KONIG FRANZ (+2004)1In 1964, the Council was in its Third Session.  Cardinal Koenig granted an interview which focused on the work of the Council as it was beginning to see the final directions various issues were going to take.  The Constitution on the Liturgy (Sacrosanctum Concilium) had already been promulgated at the end of the previous session (1963), and work was nearing completion on the landmark Dogmatic Constitution on the Church (Lumen gentium).  Much work remained, but the end was in sight, even if it would take a fourth and final session to complete everything.  And at the beginning of the interview, Koenig offered a wonderful insight about the work of the Council: “The switches are now thrown in the right direction.”  The metaphor is most apt, emphasizing that the impact of the Council itself will only truly be known in the decades following the event of the Council.  The Council was putting the institutional Church on a particular course, and only in the years to come would the results of those “thrown switches” be known.
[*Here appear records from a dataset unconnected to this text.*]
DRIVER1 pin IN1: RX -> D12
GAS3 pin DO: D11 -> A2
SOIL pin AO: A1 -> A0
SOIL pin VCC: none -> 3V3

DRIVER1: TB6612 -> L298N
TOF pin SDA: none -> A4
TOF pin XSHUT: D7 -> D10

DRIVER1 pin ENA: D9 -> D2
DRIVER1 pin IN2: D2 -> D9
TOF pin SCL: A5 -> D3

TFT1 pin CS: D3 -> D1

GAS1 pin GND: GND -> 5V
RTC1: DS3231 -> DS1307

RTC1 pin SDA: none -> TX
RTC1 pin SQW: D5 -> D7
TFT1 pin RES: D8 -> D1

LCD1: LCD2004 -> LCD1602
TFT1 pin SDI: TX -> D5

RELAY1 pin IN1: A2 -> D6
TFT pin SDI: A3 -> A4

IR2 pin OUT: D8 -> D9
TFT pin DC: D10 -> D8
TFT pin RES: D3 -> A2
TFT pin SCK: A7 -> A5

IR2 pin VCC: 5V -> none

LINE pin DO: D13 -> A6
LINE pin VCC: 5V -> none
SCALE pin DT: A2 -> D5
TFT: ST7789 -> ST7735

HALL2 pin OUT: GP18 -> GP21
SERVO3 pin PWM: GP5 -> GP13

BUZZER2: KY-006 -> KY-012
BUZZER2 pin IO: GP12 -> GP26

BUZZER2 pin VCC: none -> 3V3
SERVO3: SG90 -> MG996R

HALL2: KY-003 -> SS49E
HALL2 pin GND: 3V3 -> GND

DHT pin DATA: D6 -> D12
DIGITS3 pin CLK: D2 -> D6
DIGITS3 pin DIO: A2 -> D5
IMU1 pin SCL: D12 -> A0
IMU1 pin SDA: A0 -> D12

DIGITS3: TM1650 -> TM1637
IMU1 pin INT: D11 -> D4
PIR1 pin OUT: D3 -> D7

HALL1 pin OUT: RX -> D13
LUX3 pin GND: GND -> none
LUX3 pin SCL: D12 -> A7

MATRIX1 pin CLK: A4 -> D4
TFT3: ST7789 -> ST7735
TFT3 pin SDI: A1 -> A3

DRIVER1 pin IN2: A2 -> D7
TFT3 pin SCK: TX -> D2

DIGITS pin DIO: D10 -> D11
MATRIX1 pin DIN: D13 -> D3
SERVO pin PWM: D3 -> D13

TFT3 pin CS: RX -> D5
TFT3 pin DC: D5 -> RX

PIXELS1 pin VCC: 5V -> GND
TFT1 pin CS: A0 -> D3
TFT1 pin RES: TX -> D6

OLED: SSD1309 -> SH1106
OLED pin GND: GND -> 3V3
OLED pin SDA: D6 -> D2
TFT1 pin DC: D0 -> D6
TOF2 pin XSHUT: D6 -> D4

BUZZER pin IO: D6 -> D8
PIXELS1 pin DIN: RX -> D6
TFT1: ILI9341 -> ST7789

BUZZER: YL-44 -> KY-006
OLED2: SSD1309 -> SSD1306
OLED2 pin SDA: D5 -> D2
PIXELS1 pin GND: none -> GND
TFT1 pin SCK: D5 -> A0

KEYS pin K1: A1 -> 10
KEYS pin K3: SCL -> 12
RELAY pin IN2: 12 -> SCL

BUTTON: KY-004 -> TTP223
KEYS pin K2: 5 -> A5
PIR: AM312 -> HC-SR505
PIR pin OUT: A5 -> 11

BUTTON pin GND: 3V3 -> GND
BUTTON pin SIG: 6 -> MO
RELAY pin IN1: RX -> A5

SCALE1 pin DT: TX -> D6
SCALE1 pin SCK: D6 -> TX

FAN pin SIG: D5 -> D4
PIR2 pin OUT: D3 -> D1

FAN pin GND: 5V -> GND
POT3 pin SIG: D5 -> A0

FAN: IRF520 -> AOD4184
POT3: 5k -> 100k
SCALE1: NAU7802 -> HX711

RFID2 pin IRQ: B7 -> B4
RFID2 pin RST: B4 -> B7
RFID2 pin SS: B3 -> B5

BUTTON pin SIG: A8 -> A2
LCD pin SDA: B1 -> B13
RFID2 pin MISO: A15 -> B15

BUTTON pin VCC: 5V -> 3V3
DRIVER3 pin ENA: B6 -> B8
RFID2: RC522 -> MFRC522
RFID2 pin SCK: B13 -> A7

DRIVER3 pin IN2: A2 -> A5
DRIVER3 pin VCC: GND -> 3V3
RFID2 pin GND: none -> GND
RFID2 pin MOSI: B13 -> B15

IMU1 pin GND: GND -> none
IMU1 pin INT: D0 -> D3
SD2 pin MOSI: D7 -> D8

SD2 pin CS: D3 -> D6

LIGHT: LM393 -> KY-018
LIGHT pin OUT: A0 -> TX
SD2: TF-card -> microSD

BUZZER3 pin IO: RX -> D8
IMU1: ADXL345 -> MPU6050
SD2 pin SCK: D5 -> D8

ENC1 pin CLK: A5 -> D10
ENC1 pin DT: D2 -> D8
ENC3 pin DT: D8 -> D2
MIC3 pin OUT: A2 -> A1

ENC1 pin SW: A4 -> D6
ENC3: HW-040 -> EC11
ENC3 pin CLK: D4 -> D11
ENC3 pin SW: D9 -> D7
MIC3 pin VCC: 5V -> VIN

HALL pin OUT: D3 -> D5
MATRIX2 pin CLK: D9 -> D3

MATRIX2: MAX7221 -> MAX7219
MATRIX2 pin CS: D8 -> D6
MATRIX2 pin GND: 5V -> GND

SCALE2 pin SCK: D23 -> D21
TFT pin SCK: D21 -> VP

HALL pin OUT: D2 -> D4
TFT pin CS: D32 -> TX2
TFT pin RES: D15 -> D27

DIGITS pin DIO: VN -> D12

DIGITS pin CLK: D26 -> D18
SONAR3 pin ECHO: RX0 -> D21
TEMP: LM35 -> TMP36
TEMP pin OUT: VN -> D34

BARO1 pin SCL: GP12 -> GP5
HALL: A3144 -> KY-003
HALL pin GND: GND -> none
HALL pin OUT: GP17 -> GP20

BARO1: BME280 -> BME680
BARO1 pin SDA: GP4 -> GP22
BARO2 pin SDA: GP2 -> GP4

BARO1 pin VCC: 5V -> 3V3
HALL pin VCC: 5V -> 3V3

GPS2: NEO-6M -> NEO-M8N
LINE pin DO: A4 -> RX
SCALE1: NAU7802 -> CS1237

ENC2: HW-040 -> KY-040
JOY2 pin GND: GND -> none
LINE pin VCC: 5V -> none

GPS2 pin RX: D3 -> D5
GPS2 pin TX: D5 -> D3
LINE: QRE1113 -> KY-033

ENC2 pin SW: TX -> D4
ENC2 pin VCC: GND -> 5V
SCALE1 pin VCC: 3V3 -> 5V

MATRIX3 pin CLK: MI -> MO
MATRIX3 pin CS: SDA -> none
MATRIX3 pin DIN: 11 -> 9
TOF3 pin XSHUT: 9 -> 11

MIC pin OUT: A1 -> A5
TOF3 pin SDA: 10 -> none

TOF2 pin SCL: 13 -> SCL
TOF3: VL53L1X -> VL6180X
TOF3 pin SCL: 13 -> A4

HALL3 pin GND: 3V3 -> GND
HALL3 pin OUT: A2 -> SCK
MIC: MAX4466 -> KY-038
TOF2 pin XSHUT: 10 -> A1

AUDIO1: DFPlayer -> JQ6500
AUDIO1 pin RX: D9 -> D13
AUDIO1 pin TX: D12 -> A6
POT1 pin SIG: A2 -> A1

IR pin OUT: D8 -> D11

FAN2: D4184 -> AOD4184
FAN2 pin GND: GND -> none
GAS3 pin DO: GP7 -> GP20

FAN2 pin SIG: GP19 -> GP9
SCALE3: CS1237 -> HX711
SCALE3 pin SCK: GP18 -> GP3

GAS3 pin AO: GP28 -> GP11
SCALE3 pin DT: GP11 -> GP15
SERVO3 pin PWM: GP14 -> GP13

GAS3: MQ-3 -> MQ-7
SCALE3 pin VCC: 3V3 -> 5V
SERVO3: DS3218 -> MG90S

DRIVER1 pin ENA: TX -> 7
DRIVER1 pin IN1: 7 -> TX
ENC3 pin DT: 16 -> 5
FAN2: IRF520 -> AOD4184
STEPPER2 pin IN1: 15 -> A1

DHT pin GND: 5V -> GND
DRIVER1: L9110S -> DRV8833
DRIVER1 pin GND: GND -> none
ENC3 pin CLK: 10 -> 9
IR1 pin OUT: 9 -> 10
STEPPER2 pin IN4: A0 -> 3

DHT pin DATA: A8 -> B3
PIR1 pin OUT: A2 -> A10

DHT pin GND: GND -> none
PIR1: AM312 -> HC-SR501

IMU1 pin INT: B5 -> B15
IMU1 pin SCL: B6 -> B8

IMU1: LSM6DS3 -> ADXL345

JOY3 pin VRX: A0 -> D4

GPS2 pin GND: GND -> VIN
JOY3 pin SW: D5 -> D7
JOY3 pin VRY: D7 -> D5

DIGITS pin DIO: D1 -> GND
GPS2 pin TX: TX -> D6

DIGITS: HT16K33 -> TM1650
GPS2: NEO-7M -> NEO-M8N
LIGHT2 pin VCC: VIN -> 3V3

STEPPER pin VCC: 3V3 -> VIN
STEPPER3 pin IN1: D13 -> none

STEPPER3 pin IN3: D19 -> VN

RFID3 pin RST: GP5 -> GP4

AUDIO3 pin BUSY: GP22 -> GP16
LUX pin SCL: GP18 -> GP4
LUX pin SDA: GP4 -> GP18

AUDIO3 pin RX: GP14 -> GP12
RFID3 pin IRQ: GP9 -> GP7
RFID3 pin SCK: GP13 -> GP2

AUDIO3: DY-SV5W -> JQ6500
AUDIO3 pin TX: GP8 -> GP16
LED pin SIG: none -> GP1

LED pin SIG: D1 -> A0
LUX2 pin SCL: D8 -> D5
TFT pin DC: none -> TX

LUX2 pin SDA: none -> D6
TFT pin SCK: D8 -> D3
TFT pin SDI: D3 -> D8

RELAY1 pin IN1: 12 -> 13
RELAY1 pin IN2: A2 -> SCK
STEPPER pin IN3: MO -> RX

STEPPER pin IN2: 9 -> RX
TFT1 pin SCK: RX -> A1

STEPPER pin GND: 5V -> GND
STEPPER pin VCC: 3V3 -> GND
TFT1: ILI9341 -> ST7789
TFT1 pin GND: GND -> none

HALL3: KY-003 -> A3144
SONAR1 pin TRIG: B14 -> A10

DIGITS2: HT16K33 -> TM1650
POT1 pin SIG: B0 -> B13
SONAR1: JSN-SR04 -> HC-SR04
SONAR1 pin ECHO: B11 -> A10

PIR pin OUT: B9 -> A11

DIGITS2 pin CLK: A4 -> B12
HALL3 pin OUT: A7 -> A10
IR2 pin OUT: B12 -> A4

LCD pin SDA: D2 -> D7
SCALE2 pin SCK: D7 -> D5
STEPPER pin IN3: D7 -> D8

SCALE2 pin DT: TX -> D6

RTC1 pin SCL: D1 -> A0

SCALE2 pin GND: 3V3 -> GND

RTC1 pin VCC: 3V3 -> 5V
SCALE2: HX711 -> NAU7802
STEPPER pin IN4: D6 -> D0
He continued the image by saying, “We must appreciate the overall influence emanating from these deliberations, the impact resulting from them and we should realize that the gears certainly cannot be thrown into reverse anymore.”  Citing the work going on with dogmatic Constitution Lumen gentium)and the document on the pastoral responsibilities of bishops (the Decree Christus Dominus), Koenig observed that “easily 80% of the council Fathers are fully behind the innovations now proposed, especially in regard to what has been called the collegial principle, which in practice implies a decentralization and internationalization of the Church.”  He was being very conservative in his estimates.  By the time the final voting on these documents took place, Lumen gentium was approved by a vote of 2,151 placet to 5 non placet, and Christus Dominus by a vote of 2,319 placet to 2 non placet.

koenig stampThroughout the interview, Cardinal Koenig keeps to his theme that the Council is only the beginning of reform.  Citing world hunger as one example, he says, “We should face [it] realistically by expressing our concern for it and thereby inaugurate the sort of collective initiatives which eventually lead to tangible results.”

For we who serve fifty years later, I suggest that this long-range view remains essential in our own approach to ministry and the terrible pastoral needs of the world today.  How practical and yet how humble is the attitude expressed by so many of the Council Fathers, as we see in this particular case.  They fully accepted that the problems of the world would be best served, not merely by trying to devise immediate, tactical responses, but rather to place the Church on a proper course and to “inaugurate” strategic initiatives which might only bear fruit years later.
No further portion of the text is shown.